Gersen: First I would say good luck finding anybody in a customer group that has any clue what DRM mean and even then there is a difference between the "technical" definition of DRM and what peoples calls DRM. Having a game that requires you to connect online because the multiplayer server are hosted online is not technically DRM, in the same way that a MMORPG is technically not using DRM either.
So managing to prove that they lied on the DRM-free promise would be very hard, unless you live in a country where there is a very clear legal definition of what DRM and DRM-free means and that Gog violate that definition. You can try, as you said it doesn't cost much, but I wouldn't hold my breath.
Mori_Yuki: I know one consisting of volunteer lawyers and IT experts who successfully defended consumer rights against such giants as FB, Google and other companies but also Amazon and other well known companies. This group is just another option besides the Ombudsman.
I also wholeheartedly agree with you that a complaint about DRM measures, however we define it and wherever we draw our personal lines, would equally come to naught directed to a consumer rights group or Ombudsman as it would before a court of law. It would be a baseless claim because practically every company is allowed to protect their product from theft.
Ye and I don't have to discuss the effectiveness of such measures looking at the reality of how things are. A complaint can only be about asking whether GOG or IOI are allowed to bar access to paid content. Whether that be items, single-player
online content, user created content, basic offline functionality that's locked, in single player games. More or less the same questions applies to multiplayer components, which can also be part of a game, but access to it is locked by a third-party client, GOG Galaxy. Since Galaxy doesn't offer any multiplayer functionality by itself, all it does is gating access to a game's publisher/developer server, for which in some cases you need an additional account to access it, whether that's legal. Considering that the only purpose of GOG is a business selling games. It is not their task to offer an environment for publishers and developers to lock parts of content behind a client of their own making.

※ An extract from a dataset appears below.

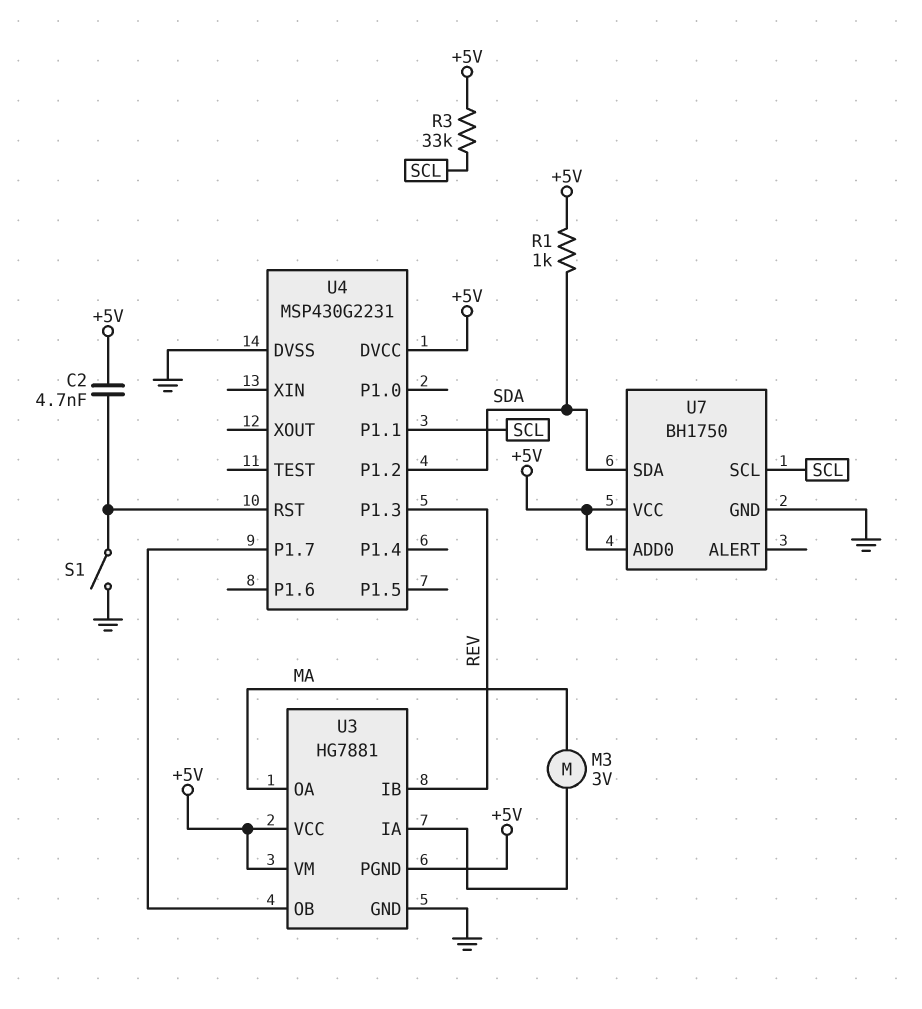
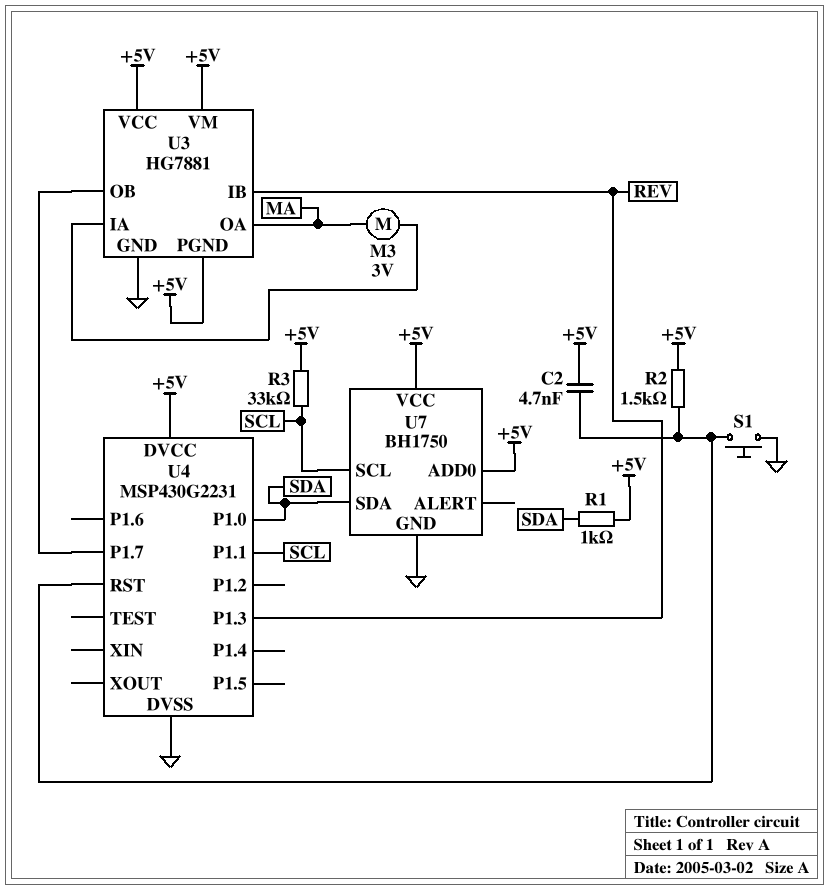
R2: none -> 1.5k (+5V, U4/RST)
S1: switch (GND, U4/RST) -> button (GND, U4/RST)
U4 pin P1.0: none -> SDA
U4 pin P1.2: SDA -> none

GOG also promises that a game can be played offline, in full, and there is a reasonable expectation that this entails full content, always offline, without major parts of it necessitating an account and online connection, all parts of which can be considered single player content. As I also explained, or at least tried to, GOG developed their client whereas before you could access all content without. There have been offline installers and to access multiplayer servers all one needed was an account at most and an active connection. Titan Quest as a case in point.
No way they can explain why use of a client is now necessary as opposed to before Galaxy even existed. Not in games like TQ, Grim Dawn, Victor Vran, Mini Metro and so many others. And that's where I think a consumer rights group or Ombudsman will be able to intervene and that it's not just about whether we as customers are entitled to demand DRM-free games without traps and pitfalls like use of a client or always online connection as GOG promises.
It's always within their right to change the policy to sell DRM products. All they can't do is locking away parts of a game they had no involvement in their creation, unilaterally, behind their client. It's not like Steam where from the beginning the purpose was clear and the way things work for publishers and developers. That games published on their are going to be bound to a client, consumers get the right to access their libraries and the option to purchase games, etc. This is not the case with GOG and, again, there is no reasonable explanation why this is the case now.
In short, there are numerous potential rights we would otherwise enjoy, having been violated and are violated at the time of this writing. It is easy to proof that this is the case because examples abound. Again this is then up to the experts to clarify and what's been said above will form part of the basis of my complaint.